One-step purification of target enzymes using interaction- and structure-based design of aptamer-affinity responsive polymers: Selective immobilization and enhanced stability

Abstract

One-step purification enzymes directly from crude extract has emerged as an attractive option by reducing the purification steps and cost. Despite extensive research, a viable one-step purification technique is far from being realized. The major obstacles are the low concentration and complexity of crude extract. To address these problems, a reversibly dissolved and highly specific affinity material, aptamer-derived UCST-type thermoresponsive polymer (PEAAG-apt), was engineered for enhancing the effective contact frequency and selective immobilization efficiency.

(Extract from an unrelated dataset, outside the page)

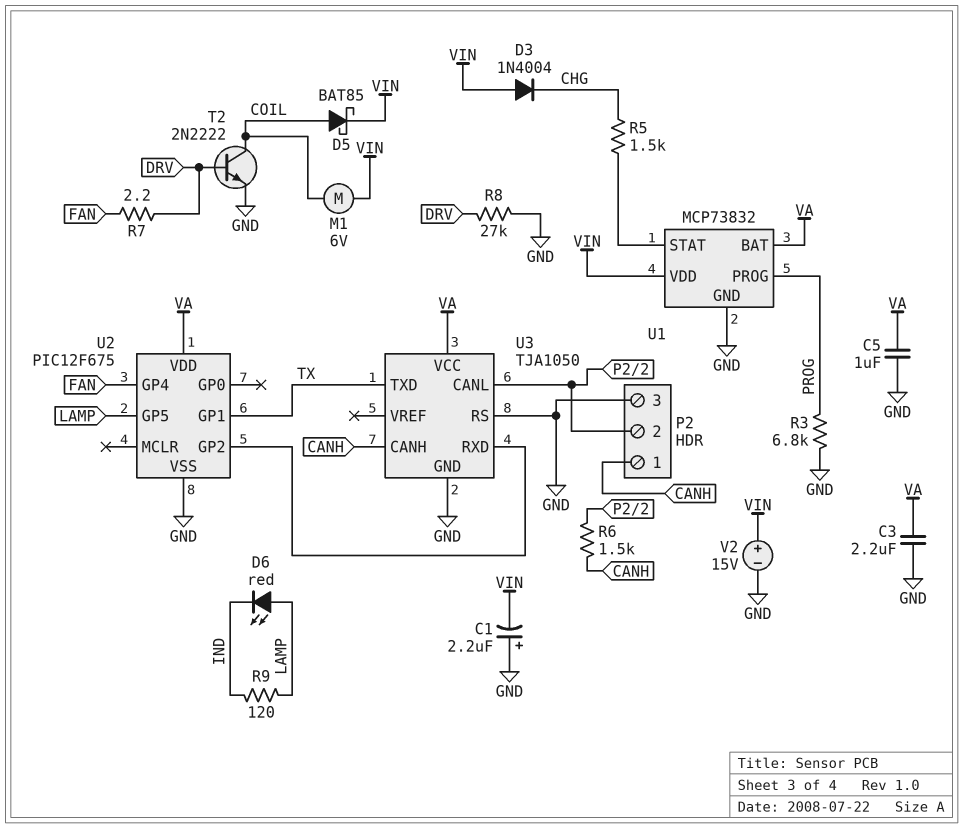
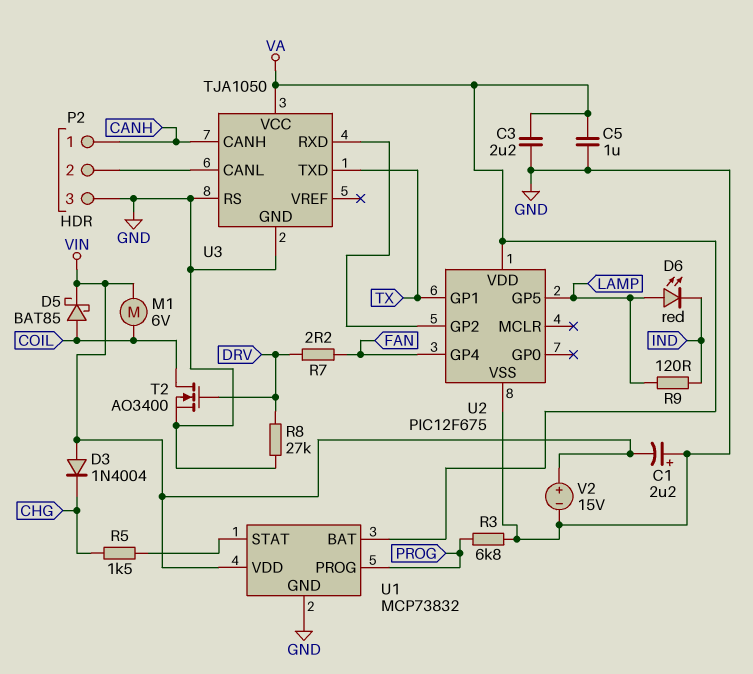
R6: 1.5k (CANH, P2/2) -> none
T2: NPN 2N2222 (B DRV, C COIL, E GND) -> NMOS AO3400 (G DRV, D COIL, S GND)

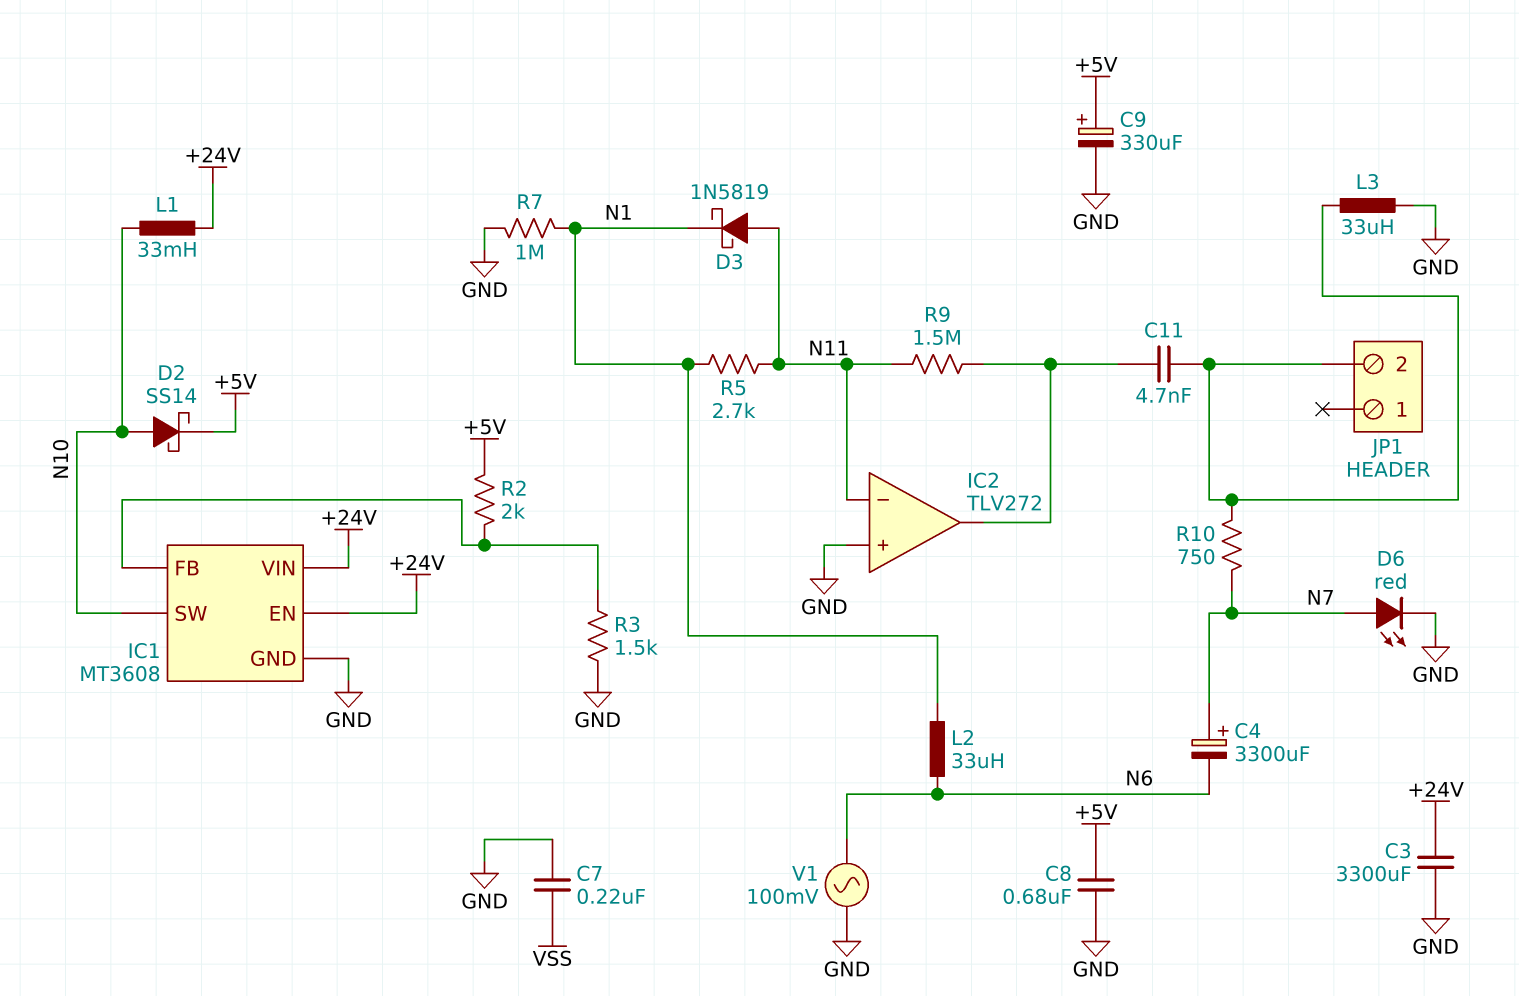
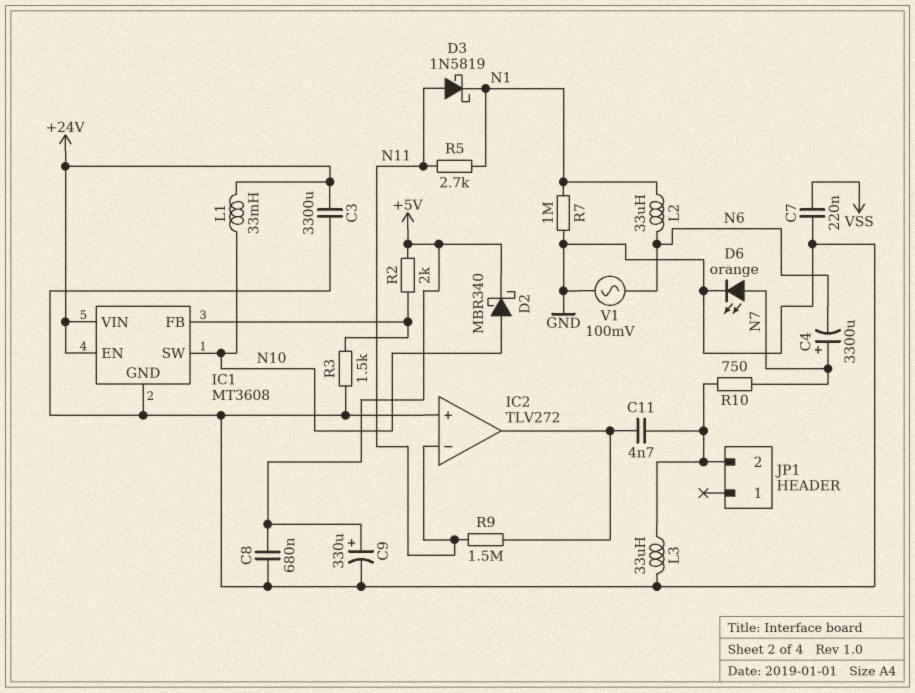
D2: schottky SS14 (A N10, K +5V) -> schottky MBR340 (A N10, K +5V)
D6: LED red (A N7, K GND) -> LED orange (A N7, K GND)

PEAAG-apt allowed the specific and high-affinity binding of aptamer to cytochrome C (Cyt C) in soluble state above room temperature, where the selective immobilization efficiency was improved to 92 % in 30 min. Moreover, spontaneously cooling induced the easy separation of the PEAAG-apt-immobilized Cyt C directly from pig heart extract, compatible with the recycling process with up to 76 % catalytic activity in the sixth cycle. Compared with covalently immobilized Cyt C, PEAAG-apt-immobilized Cyt C displayed excellent activity via maintaining its original conformation and behaving as homogeneous catalysis. Such high enzymatic activity was further ensured even in aggressive pH and long-term storage. Our developed material opens a new avenue to highly efficient one-step purification of enzymes directly from crude extract.